Collaborative filtering

  • Collaborative (Social) filtering
  • Leverage ratings of a user u + other users in the system
  • Key Idea: If two users u and v rated an item similarly, and user v has rated an item, user u's rating will be similar
  • Content of items no longer needed!
    • Content may be a bad indicator depending on the domain/circumstances

Methodology

  • Neighbourhood-based
    • Use stored ratings directly
    • Nearest neighbours
      Model-based
  • Learn a predictive model, model user-item interactions (latent factors)
  • Predict new/incomplete ratings using trained model t

What is being recommended

  • User based
    • Use other users to infer ratings of an item for a user
    • 'Neighbours' - users who have similar ratings
  • Item-based
    • Use ratings of similar items (that user has rated) to predict the rating for a given item

Type of ratings:

  • Explicit Ratings
    • Like/Dislike; ImDB ratings
    • Might not be available
  • Implicit
    • Time spent on web-page; Clicks
    • More available, but intention is unclear (suffers from biases and ambiguity)

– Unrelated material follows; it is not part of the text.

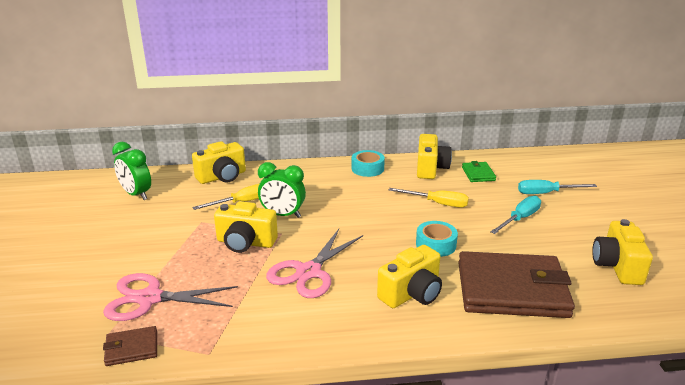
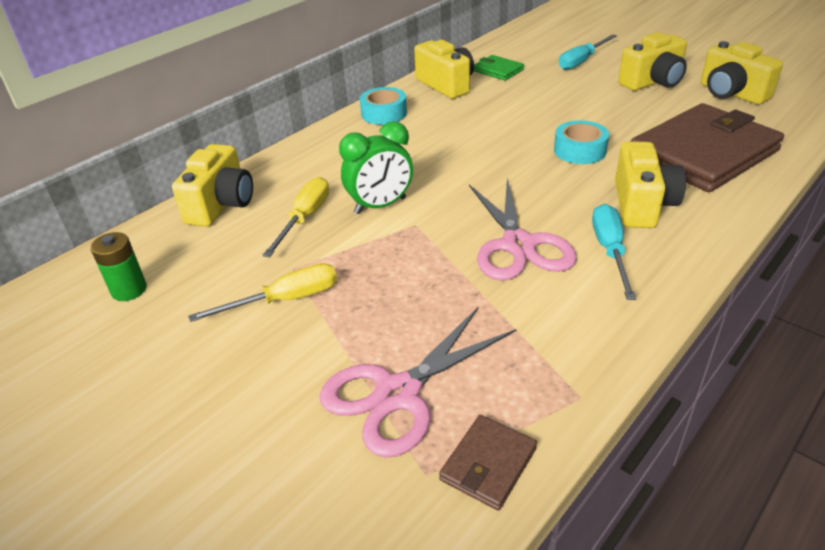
camera: 40 degrees left, 10 degrees up
(136, 194) = (129, 290): green clock -> green battery
(245, 242) = (393, 258): yellow camera -> yellow camera (653, 82)
(437, 203) = (512, 113): yellow screwdriver -> yellow screwdriver (285, 300)
(520, 219) = (601, 92): turquoise screwdriver -> turquoise screwdriver (610, 251)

Neighbourhood-based recommenders

Explicit ratings, not sparse

$$ \begin{array}{c||c|c|c|c|c} \hline & \begin{array}{c} \text { The } \\ \text { Matrix } \end{array} & \text { Titanic } & \begin{array}{c} \text { Die } \\ \text { Hard } \end{array} & \begin{array}{c} \text { Forrest } \\ \text { Gump } \end{array} & \text { Wall-E } \\ \hline \hline \text { John } & 5 & 1 & & 2 & 2 \\ \text { Lucy } & 1 & 5 & 2 & 5 & 5 \\ \text { Eric } & 2 & ? & 3 & 5 & 4 \\ \text { Diane } & 4 & 3 & 5 & 3 & \\ \hline \end{array} $$
  • Eric and Lucy have similar tastes
  • Eric and Diane have different tastes
  • What should the rating be for Eric for Titanic?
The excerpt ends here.